Created 10-04-2017 04:34 PM
My workflow is like below.
ListenHTTP(i get a directory name here) --> SplitText --> ExtractText(directory name added as attribute)
Now after this i will have to use that attribute directoryname and extract all the files in that local dir and put that into HDFS. I understand GetFile/ListFile could do this, but how do we provide a dynamic directory name to that processor?
Created on 10-04-2017 05:21 PM - edited 08-17-2019 09:36 PM
Using the ListFile processor as an example, this is how you would use the attribute directoryname to specify the directory to list files
Then you would pass the list of files to a FetchFile processor.
Created 10-04-2017 05:29 PM
But how do I provide the parameter directoryname.
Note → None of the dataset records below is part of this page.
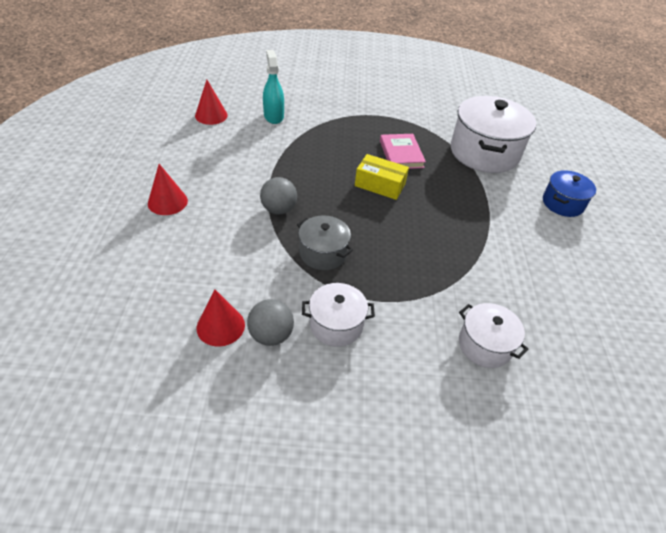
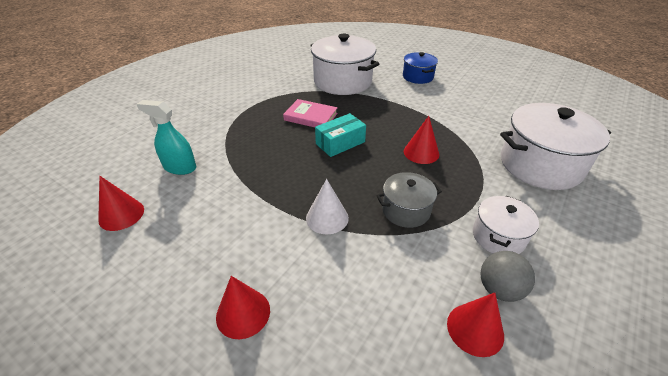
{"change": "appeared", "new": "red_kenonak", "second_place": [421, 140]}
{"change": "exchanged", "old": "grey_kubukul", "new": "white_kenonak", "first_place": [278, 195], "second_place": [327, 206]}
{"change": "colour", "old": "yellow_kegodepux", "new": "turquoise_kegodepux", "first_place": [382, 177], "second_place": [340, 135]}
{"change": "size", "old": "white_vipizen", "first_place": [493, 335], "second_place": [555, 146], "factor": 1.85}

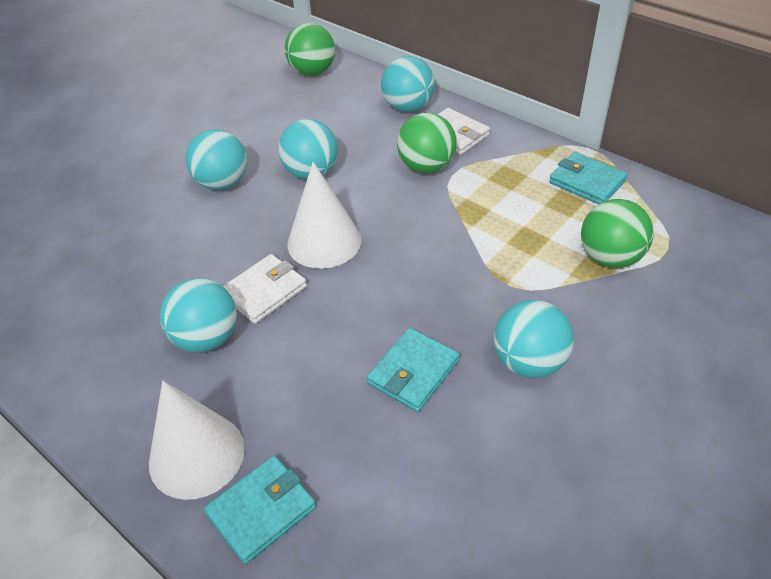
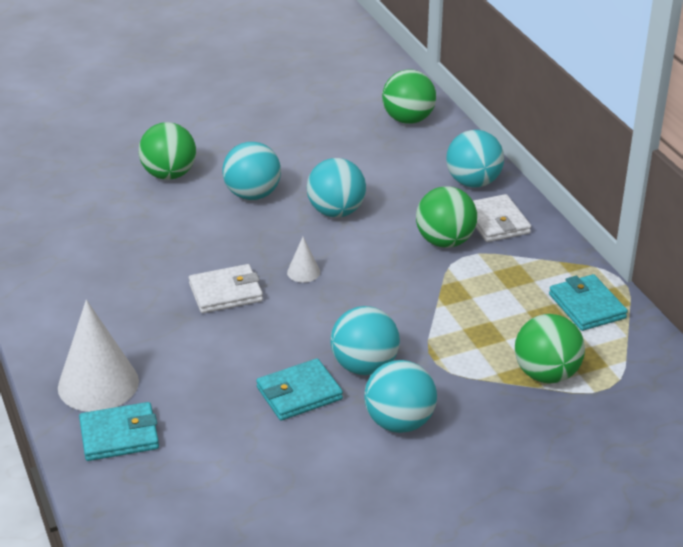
{"change": "appeared", "new": "green_kubukul", "second_place": [167, 151]}
{"change": "relocated", "old": "turquoise_kubukul", "first_place": [198, 315], "second_place": [365, 340]}
{"change": "size", "old": "white_kenonak", "first_place": [324, 215], "second_place": [303, 260], "factor": 0.46}

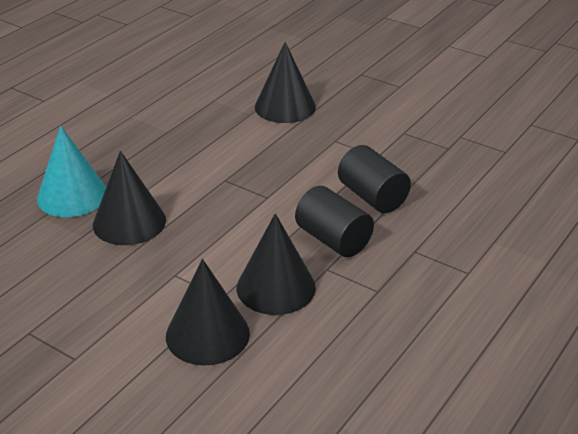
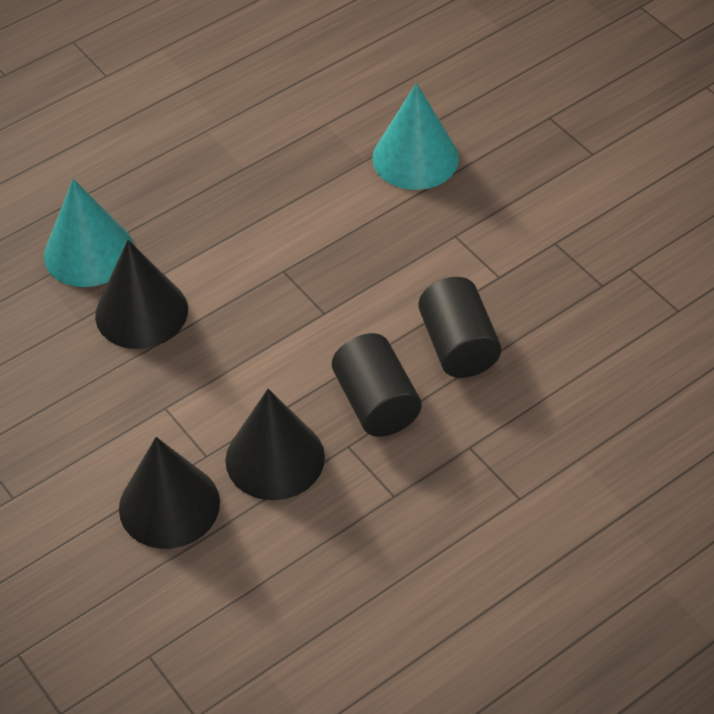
{"change": "colour", "old": "black_kenonak", "new": "turquoise_kenonak", "first_place": [285, 82], "second_place": [415, 136]}

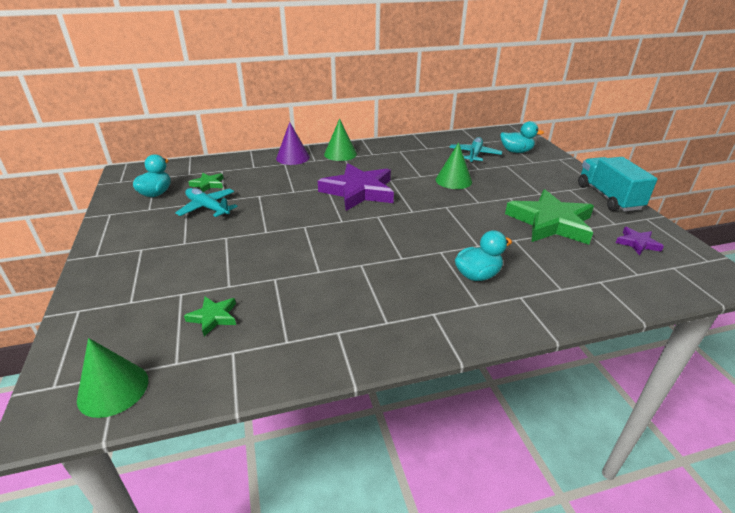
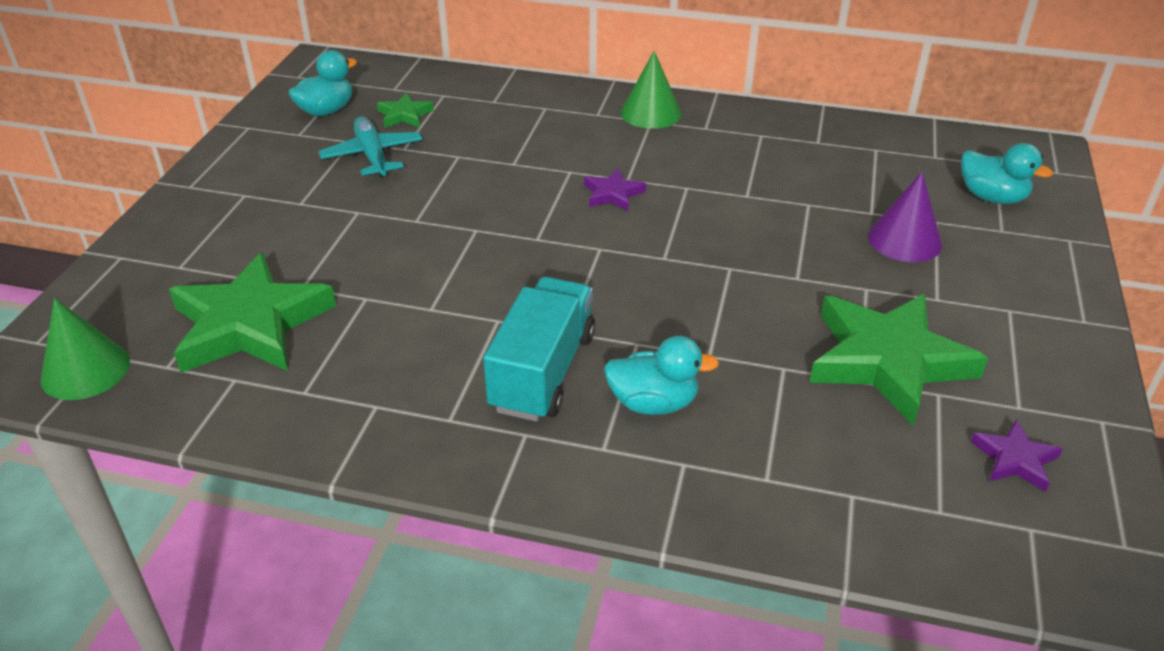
{"change": "missing", "old": "green_kenonak", "first_place": [454, 165]}
{"change": "missing", "old": "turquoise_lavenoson", "first_place": [475, 150]}
{"change": "relocated", "old": "purple_kenonak", "first_place": [293, 143], "second_place": [905, 217]}
{"change": "relocated", "old": "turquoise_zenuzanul", "first_place": [618, 184], "second_place": [539, 349]}
{"change": "size", "old": "green_dumanusu", "first_place": [210, 316], "second_place": [252, 312], "factor": 2.21}
{"change": "size", "old": "purple_dumanusu", "first_place": [356, 187], "second_place": [615, 189], "factor": 0.45}

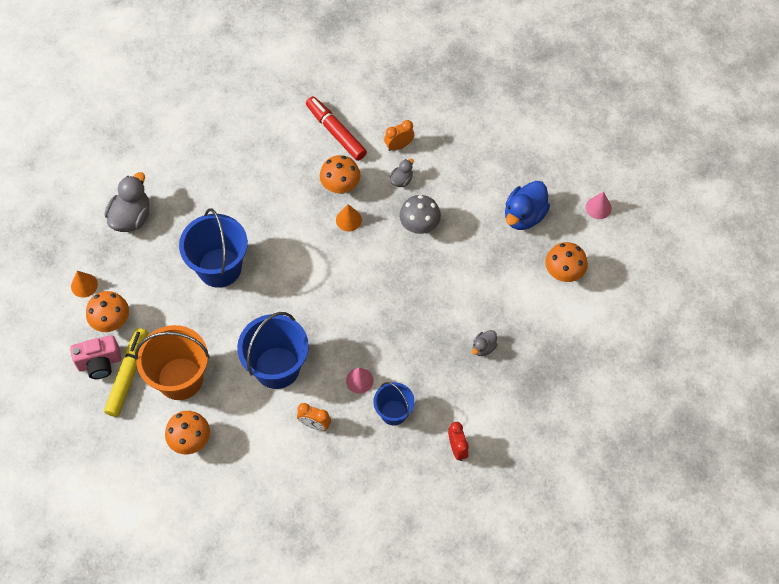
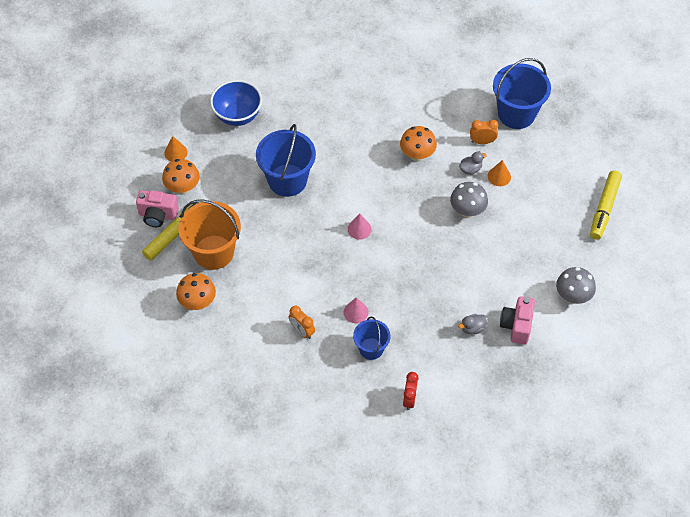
{"change": "missing", "old": "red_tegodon", "first_place": [336, 128]}
{"change": "missing", "old": "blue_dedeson", "first_place": [527, 205]}
{"change": "appeared", "new": "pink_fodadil", "second_place": [517, 320]}
{"change": "appeared", "new": "yellow_tegodon", "second_place": [606, 205]}
{"change": "relocated", "old": "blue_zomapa", "first_place": [273, 350], "second_place": [522, 93]}
{"change": "relocated", "old": "orange_kenonak", "first_place": [349, 217], "second_place": [499, 173]}
{"change": "relocated", "old": "pink_kenonak", "first_place": [599, 205], "second_place": [360, 227]}
{"change": "exchanged", "old": "grey_dedeson", "new": "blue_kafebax", "first_place": [127, 202], "second_place": [236, 103]}
{"change": "colour", "old": "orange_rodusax", "new": "grey_rodusax", "first_place": [566, 262], "second_place": [576, 285]}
As far as I understand GetFile doesn't accept an incoming flow.
Created on 10-04-2017 05:36 PM - edited 08-17-2019 09:36 PM
You won't be using GetFile, FetchFile will replace it. Use ListFile to create the list of files and then pass the list of files to a FetchFile processor, it will pick up the files. If you look at the FetchFile processor, it will use the attributes from the list of files to pull the files.
If you are running a cluster, make sure to configure the ListFile processor to run on the primary node only.
Created 10-05-2017 04:37 PM
Did this resolve your issue?
Created 10-06-2017 02:02 AM
I did. Used a executescript processor in which I will pass the directoryname as a dynamic parameter which I get from the listenHTTP and after the executescript I used fetchfile to read a single file and then used puthdfs to load into HDFS.